Using similarity search, we detected that BioC possesses an S-adenosylmethionine binding motif (InterPro entry IPR000379) and belongs to the methyltransferase superfamily. BioK and BioG are not similar to any known protein. The BioZ protein is similar to the 3-oxoacyl-[acyl-carrier-protein] synthase FabH involved in fatty acid biosynthesis in bacteria. Another BioC-linked protein, BioH, possesses the active-site serine of a wide variety of enzymes including esterases, lipases, and peptidases (InterPro entry IPR000379) and is similar to arylesterase EstE from Pseudomonas fluorescens (26% identity). All bioK and bioG genes, as well as most bioH genes, are located immediately upstream of the bioC gene in the biotin operon.

The observed diversity of enzymes for the first step of biotin biosynthesis can reflect either frequent nonorthologous gene displacements, or possible use of different substrates for biotin biosynthesis. In contrast, B. subtilis, S. aureus, Corynebacterium diphtheriae, Aquifex aeolicus, and M. jannaschii possess pimeloyl-CoA synthase encoded by the bioW gene and can use pimelate as a biotin precursor (Table (Table11).
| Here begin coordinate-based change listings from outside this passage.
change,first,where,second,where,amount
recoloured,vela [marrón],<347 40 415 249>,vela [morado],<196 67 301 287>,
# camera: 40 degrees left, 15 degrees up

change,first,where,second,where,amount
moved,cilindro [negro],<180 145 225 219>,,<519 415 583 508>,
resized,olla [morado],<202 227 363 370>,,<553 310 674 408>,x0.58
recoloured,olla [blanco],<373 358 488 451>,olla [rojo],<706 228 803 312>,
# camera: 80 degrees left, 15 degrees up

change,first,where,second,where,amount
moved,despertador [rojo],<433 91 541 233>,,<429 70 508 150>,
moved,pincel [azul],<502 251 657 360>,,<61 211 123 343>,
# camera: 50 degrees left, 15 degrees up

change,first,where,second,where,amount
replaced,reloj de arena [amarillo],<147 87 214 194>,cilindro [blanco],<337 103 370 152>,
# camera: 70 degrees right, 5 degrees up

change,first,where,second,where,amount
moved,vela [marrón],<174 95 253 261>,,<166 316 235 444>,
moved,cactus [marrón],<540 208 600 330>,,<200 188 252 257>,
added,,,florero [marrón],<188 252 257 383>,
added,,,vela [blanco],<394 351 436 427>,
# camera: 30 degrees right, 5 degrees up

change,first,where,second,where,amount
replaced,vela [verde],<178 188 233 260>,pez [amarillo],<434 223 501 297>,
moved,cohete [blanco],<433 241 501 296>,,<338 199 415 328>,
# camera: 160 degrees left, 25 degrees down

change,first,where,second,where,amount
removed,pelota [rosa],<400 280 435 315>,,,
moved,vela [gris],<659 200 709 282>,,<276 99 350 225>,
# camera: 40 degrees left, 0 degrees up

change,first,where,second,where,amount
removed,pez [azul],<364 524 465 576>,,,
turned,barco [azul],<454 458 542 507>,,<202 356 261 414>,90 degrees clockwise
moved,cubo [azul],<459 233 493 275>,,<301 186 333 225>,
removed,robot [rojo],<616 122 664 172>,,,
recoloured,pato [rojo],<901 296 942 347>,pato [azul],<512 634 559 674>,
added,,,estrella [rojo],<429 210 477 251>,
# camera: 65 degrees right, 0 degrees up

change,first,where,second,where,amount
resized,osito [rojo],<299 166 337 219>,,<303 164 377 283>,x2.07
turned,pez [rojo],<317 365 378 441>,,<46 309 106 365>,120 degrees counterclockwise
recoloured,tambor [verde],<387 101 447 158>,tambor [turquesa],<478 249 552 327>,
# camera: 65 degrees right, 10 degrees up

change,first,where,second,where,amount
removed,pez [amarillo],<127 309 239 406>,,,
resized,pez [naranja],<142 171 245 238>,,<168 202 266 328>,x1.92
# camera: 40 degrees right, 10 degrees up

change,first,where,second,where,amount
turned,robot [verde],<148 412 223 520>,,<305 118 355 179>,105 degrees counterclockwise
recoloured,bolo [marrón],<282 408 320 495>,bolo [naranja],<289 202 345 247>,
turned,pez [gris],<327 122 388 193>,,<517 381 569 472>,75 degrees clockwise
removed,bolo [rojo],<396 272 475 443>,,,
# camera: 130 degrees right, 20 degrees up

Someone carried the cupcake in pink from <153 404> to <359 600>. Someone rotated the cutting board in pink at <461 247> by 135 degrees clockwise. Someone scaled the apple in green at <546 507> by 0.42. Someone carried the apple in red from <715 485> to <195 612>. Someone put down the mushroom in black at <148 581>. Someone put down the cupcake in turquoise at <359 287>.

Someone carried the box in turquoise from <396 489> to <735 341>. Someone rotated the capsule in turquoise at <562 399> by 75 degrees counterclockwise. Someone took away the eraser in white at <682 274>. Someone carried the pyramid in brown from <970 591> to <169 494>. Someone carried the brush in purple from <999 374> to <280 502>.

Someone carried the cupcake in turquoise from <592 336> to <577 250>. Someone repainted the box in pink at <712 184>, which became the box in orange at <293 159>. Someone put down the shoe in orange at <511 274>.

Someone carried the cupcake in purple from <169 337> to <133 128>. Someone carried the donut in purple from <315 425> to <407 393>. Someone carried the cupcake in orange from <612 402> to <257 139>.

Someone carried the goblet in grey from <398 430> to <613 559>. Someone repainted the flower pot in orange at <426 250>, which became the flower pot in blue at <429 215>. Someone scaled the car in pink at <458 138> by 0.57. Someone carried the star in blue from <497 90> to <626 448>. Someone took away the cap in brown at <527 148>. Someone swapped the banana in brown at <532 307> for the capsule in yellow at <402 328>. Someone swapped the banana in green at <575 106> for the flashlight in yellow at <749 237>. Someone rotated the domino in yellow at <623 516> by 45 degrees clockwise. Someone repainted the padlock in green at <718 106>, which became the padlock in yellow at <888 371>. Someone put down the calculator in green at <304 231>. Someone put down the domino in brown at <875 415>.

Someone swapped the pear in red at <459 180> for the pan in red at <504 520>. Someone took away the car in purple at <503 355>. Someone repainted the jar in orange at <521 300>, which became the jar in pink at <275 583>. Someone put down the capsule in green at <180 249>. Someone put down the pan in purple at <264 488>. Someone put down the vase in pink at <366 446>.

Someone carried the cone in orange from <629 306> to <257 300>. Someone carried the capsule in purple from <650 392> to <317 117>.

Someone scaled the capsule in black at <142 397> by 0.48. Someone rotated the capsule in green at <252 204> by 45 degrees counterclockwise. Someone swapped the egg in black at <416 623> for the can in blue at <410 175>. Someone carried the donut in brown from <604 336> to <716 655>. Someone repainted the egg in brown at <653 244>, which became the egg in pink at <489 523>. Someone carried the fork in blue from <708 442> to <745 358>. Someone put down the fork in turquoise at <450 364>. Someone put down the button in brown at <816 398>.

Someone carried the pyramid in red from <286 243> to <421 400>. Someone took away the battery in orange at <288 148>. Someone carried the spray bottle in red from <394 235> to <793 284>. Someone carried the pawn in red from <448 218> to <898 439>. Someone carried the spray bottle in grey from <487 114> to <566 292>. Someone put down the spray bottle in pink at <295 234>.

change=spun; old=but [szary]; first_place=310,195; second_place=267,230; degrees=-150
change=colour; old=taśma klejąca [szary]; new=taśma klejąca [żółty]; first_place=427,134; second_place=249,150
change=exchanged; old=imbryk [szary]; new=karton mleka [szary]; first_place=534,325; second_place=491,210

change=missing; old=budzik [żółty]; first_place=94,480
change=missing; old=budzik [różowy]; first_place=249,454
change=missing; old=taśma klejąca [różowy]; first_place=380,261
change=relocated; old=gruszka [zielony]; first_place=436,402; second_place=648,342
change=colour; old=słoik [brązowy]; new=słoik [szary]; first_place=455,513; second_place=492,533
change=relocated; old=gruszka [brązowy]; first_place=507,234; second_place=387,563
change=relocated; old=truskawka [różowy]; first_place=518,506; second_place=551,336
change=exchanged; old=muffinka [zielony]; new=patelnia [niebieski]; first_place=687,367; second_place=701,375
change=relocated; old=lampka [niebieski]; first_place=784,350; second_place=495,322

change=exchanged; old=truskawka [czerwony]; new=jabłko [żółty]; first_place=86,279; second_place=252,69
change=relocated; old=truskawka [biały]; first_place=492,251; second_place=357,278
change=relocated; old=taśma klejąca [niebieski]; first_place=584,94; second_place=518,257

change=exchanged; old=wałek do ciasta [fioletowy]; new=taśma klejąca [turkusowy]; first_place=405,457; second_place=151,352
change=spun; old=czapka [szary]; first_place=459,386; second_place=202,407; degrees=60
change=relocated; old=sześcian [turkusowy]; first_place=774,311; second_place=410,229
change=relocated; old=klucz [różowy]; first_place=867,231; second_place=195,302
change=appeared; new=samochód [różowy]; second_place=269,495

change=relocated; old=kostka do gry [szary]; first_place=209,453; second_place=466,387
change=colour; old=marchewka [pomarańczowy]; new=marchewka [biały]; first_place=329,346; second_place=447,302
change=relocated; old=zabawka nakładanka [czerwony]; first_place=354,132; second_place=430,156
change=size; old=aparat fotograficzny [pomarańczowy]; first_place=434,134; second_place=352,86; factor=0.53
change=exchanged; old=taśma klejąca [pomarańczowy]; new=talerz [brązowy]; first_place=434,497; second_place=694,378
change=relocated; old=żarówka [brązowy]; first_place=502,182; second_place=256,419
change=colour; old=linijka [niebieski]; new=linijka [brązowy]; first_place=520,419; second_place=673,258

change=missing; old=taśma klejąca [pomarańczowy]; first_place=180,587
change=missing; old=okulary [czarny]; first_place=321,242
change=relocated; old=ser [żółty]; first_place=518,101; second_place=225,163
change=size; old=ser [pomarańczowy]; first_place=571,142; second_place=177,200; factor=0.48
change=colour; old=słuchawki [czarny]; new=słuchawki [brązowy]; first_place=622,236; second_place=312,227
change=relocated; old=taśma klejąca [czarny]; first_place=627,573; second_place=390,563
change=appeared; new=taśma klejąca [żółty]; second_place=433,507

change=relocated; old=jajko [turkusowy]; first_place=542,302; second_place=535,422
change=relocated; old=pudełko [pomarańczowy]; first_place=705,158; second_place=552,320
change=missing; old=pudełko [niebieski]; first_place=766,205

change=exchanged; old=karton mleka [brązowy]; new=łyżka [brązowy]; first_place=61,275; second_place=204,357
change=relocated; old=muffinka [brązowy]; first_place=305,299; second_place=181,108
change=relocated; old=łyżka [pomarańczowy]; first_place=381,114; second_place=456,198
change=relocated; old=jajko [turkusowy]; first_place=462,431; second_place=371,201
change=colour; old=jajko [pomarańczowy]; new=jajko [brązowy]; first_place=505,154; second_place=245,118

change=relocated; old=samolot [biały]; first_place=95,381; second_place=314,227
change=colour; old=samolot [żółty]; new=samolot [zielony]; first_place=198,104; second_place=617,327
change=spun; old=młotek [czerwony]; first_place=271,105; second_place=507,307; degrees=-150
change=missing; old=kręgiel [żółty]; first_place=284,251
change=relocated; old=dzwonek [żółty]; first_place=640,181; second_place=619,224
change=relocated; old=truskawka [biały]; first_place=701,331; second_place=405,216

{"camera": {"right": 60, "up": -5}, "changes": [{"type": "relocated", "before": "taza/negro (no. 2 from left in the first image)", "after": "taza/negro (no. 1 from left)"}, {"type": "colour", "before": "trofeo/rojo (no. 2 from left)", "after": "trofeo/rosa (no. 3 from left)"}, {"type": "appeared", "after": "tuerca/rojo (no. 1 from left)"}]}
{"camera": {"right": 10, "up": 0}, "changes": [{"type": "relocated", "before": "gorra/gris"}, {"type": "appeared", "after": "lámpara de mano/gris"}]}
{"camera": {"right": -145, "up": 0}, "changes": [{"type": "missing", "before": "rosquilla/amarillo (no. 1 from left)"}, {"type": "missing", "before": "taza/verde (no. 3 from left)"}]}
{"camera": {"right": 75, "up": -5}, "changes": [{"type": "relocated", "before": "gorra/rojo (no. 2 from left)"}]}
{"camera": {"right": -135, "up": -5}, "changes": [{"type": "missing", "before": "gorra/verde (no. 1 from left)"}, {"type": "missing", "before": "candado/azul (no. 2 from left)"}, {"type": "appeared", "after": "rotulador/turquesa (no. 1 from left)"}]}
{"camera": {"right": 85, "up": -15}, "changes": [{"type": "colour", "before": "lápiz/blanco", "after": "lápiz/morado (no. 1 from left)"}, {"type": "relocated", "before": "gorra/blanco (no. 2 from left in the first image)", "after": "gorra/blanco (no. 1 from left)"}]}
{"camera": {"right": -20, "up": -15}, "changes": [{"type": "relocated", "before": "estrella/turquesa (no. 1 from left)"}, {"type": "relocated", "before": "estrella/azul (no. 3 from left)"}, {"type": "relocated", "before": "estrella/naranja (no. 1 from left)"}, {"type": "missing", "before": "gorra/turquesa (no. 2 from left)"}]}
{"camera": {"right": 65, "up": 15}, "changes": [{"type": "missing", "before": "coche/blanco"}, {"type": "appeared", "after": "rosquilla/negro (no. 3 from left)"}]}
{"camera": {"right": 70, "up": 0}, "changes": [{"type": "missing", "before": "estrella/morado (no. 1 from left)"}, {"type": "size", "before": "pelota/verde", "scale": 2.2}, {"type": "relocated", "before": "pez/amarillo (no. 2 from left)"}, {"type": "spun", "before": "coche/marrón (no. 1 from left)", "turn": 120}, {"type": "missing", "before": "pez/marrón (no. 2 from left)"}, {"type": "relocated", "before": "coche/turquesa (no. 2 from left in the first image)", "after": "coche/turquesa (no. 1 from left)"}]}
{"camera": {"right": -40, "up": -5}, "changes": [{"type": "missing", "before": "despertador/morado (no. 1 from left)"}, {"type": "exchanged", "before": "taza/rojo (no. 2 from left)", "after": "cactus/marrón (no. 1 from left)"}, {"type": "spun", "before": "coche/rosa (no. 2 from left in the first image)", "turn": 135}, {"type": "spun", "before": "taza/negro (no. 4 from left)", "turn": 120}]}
It remains unclear why the comparative analysis of regulation and operon structures failed to identify missing BBS genes in the complete genomes of Clostridium perfringens and C. acetobutylicum. The former has no the bioF and bioA counterparts, whereas the latter lacks only bioF. However, these bacteria possess the predicted biotin transporter BioY. It would be interesting to check if these bacteria can synthesize biotin de novo, and if they can, to search for genes missing in their incomplete BBS pathways.


The biotin–protein ligase BirA is a ubiquitous enzyme in bacteria. In addition, BirA can act as a repressor of transcription when it has the N-terminal DNA-binding domain. Using a global analysis of BirA proteins and DNA-binding sites in available bacterial genomes, we have found that the BirA regulon is widely distributed in eubacteria and archaea. A correlation exists between the presence of D-b-BirA and finding of the BirA sites in bacterial genomes. Conservation of the BirA binding sites across large phylogenetic distances allows us to suggest that D-b-BirA is the first example of an ancient DNA-binding transcriptional factor common to eubacteria and archaea. It is unlikely that numerous BirA regulons in various archaea result from mass gene transfer from bacteria, as this scenario would involve many similar, but independent events (although some cases of horizontal transfer are very clear). In contrast, analysis of regulatory systems for biosynthesis of riboflavin and thiamin showed that they are operated by conserved RNA elements, the RFN element (Vitreschak et al. 2002) and the Thi-box (Miranda-Rios et al. 2001), respectively. These unique regulatory elements are widely distributed in eubacteria and, in addition, several Thi-boxes have been found in archaeal genomes (Vitreschak et al. 2002). Thus, it seems very likely that, in general, the regulatory systems for vitamin biosynthesis are ancient.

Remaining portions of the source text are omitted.